See that hot new guy at work might seem like a bit of a catch but you don’t know him. You don’t know his story. He could be the biggest asshole in the world, he could be the type that expects you wait on him hand and foot, could expect all sorts of nasty shit from you because he’s that way inclined. He could have seven bodies buried in his backyard, an ex hiding from him because he’s violent, he could be slovenly and disgusting once he gets home. You. Just. Don’t. Know. This kind of spell is much harder to undo because there are going to be several layers to it. Unbinding, hot footing, separation, protection……lots of work.
“A woman could want a man so much she might vomit in the kitchen sink or cry so fiercly blood would form in the corners of her eyes. She put her hand to her throat as though someone were strangling her, but really she was choking on all that love she thought she’d needed so badly.” Practical Magic
5) “My partner is cheating on me and I want to curse the woman he’s sleeping with”
Oh dear. No. Just no. If she knew he was married and set out to ruin your marriage, okay she’s kind of fair game I’ll grant you but I never have never quite understood the inclination to bypass the partner and go straight to the other woman/man. Ultimately the blame lies with your husband/partner/significant other. Any person can throw themselves at your other half like a cat on heat but it is completely your partner’s responsibility and choice to say no. If they say yes, then sorry love, but they own most of the blame and ire in this situation. If the other woman knows you are married, is your sister, your best friend or known to you and knows what she is doing – it makes her a shitty person but still, your other half has the choice to walk away. So I would say, you want to go hell bent with revenge, at least be fair on how you portion the blame.

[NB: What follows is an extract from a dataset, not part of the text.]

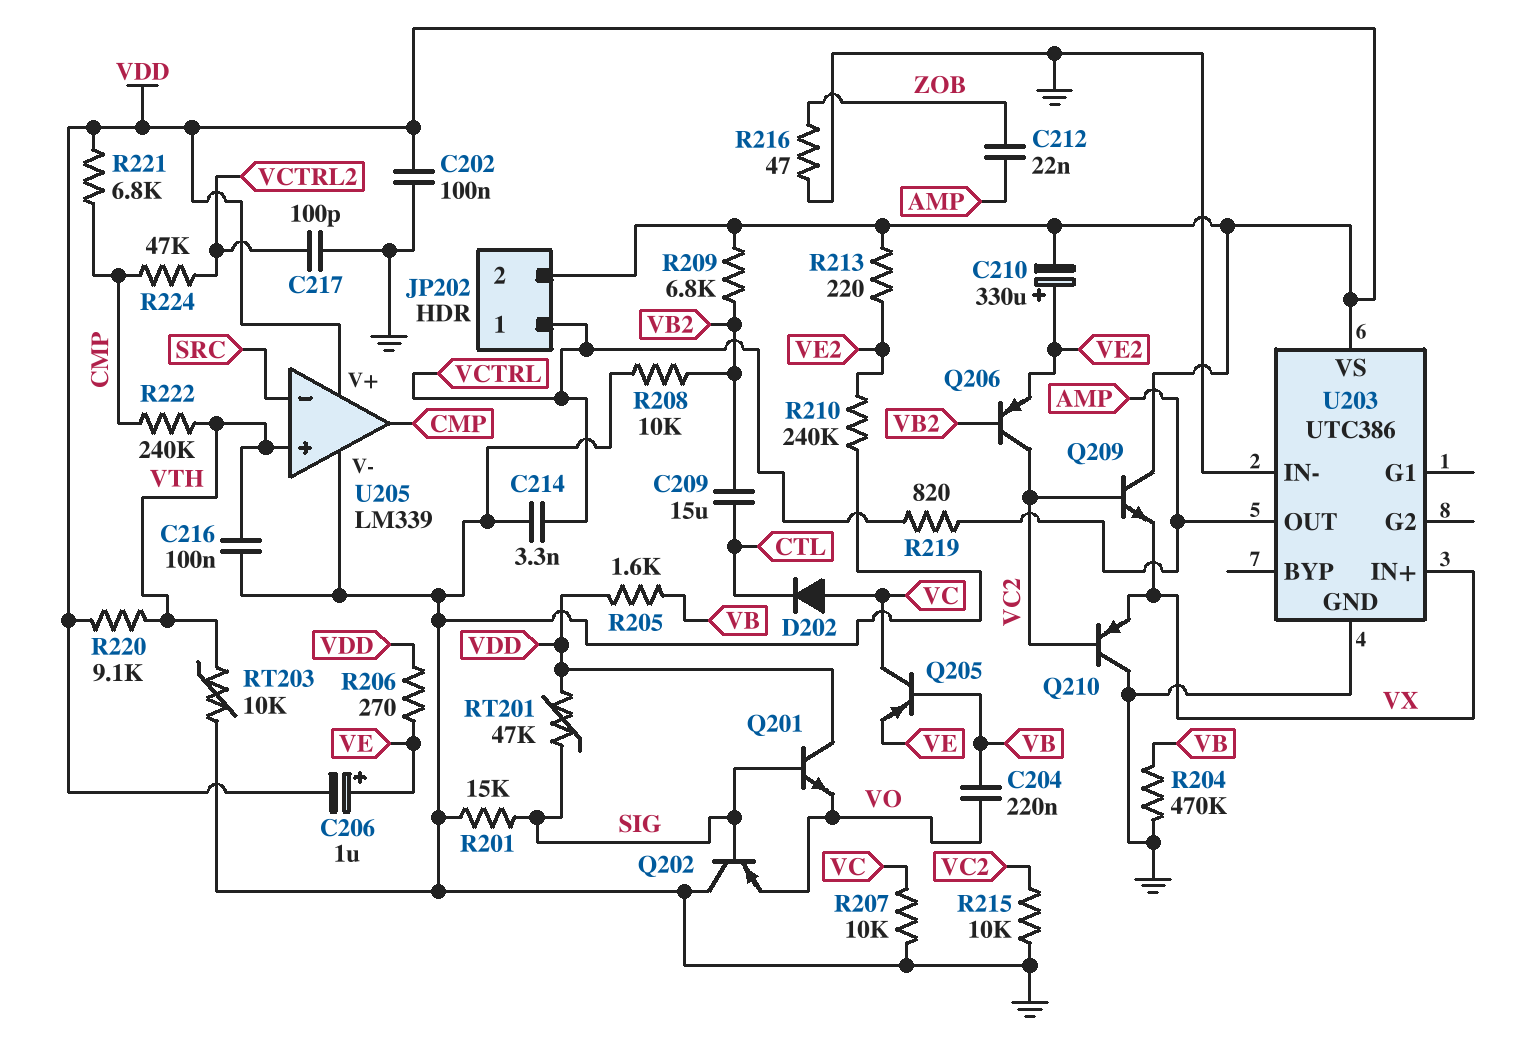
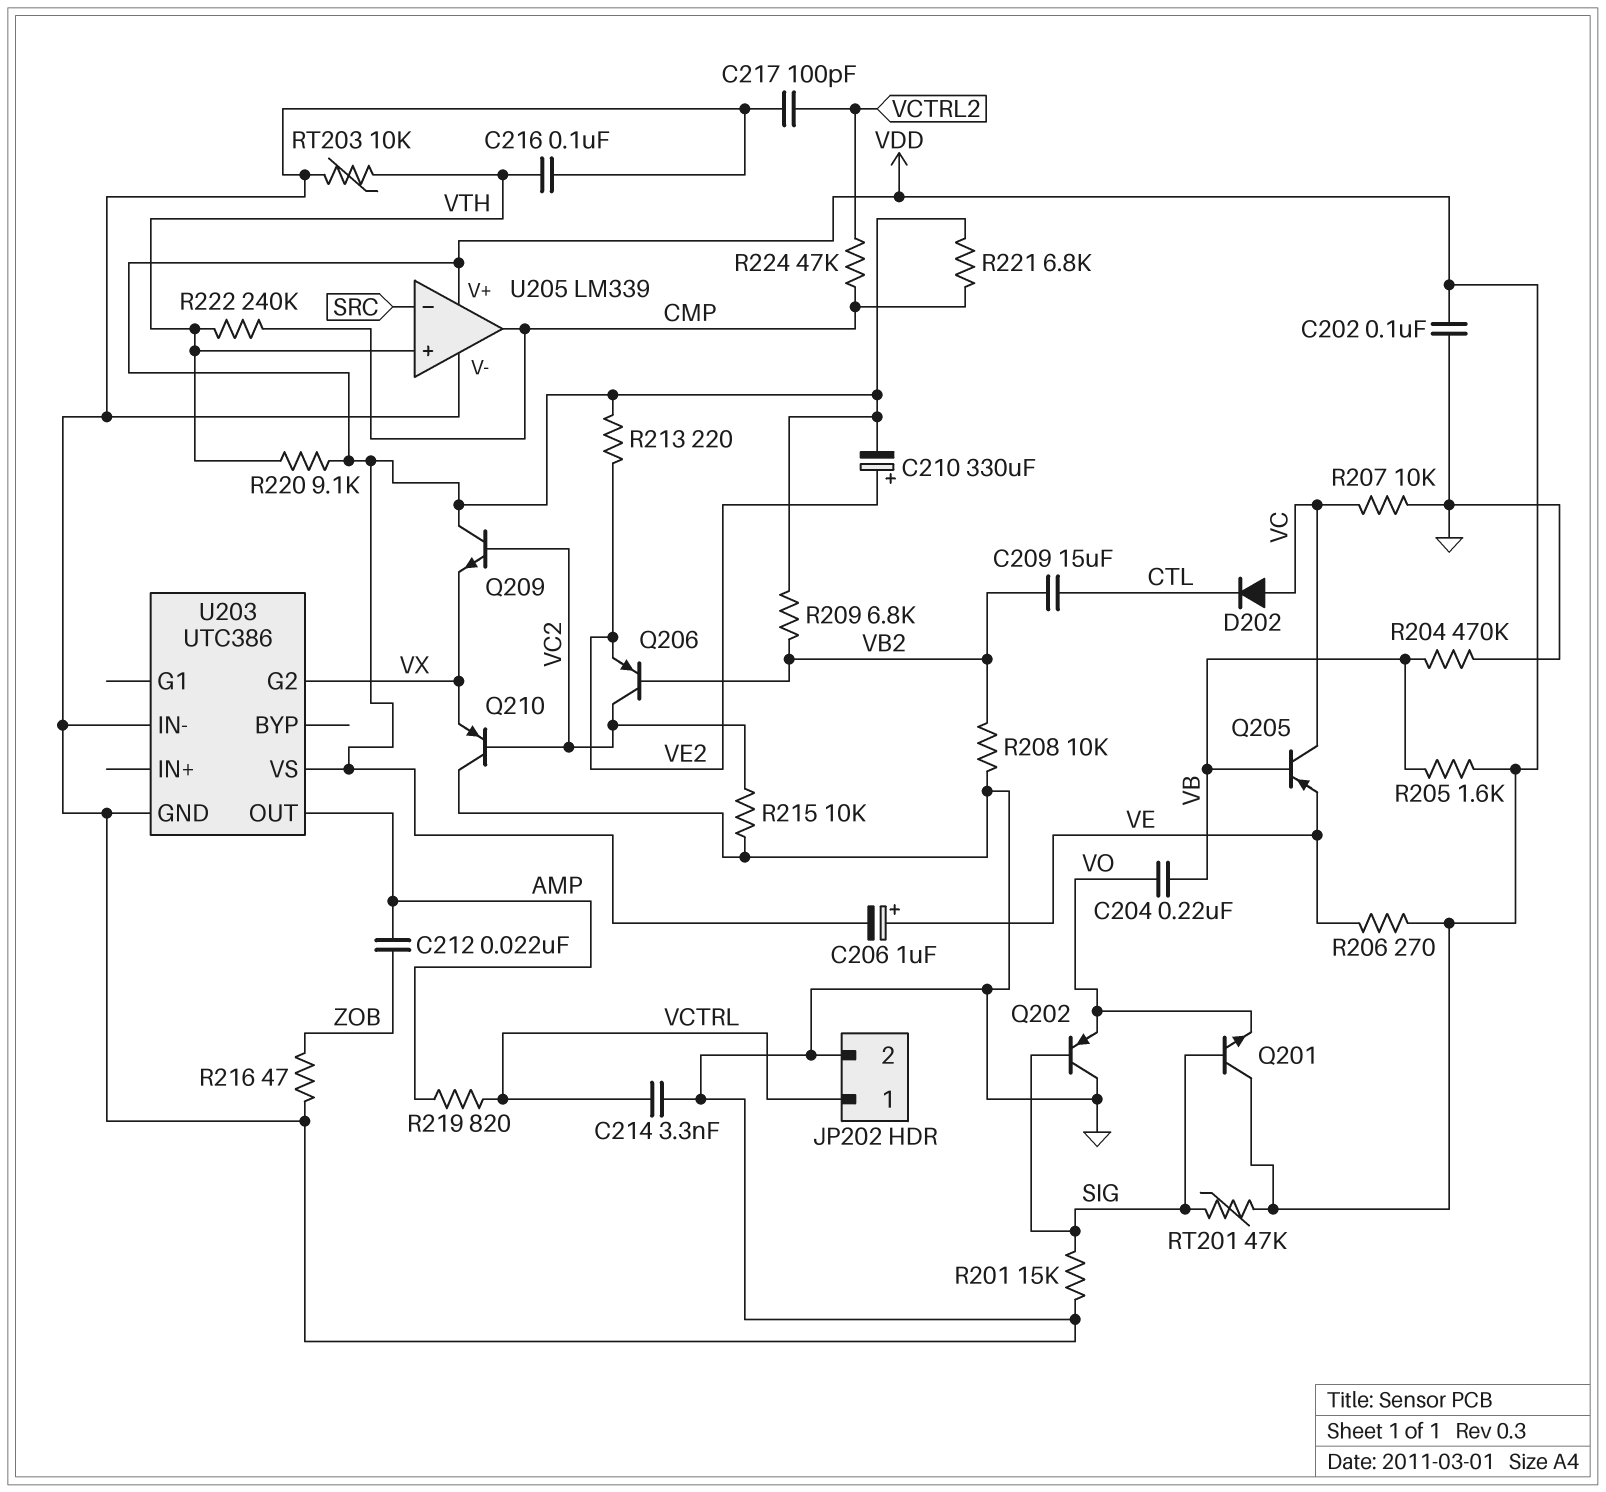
JP202 pin 2: VDD -> GND
R210: 240k (GND, VE2) -> none
U203 pin G2: none -> VX
U203 pin IN+: VX -> none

“Love is more powerful than reason” – Tyrion Lannister
You ultimately have to look deep within yourself and understand your needs and desires before you begin looking to make manifest that one person that will complement you in love. When I wanted to call love into my life I meditated on what I wanted and how I wanted to feel with this person. I could have written a very specific and somewhat epic checklist of what I thought I wanted but I think I would have missed out on what I have. My fiancĂ© and I have our moments; don’t get me wrong, our relationship can be far from perfect on the occasion but we complement each other even though there are big parts of our individual personalities that are completely opposite. But it works. For whatever reason, it works.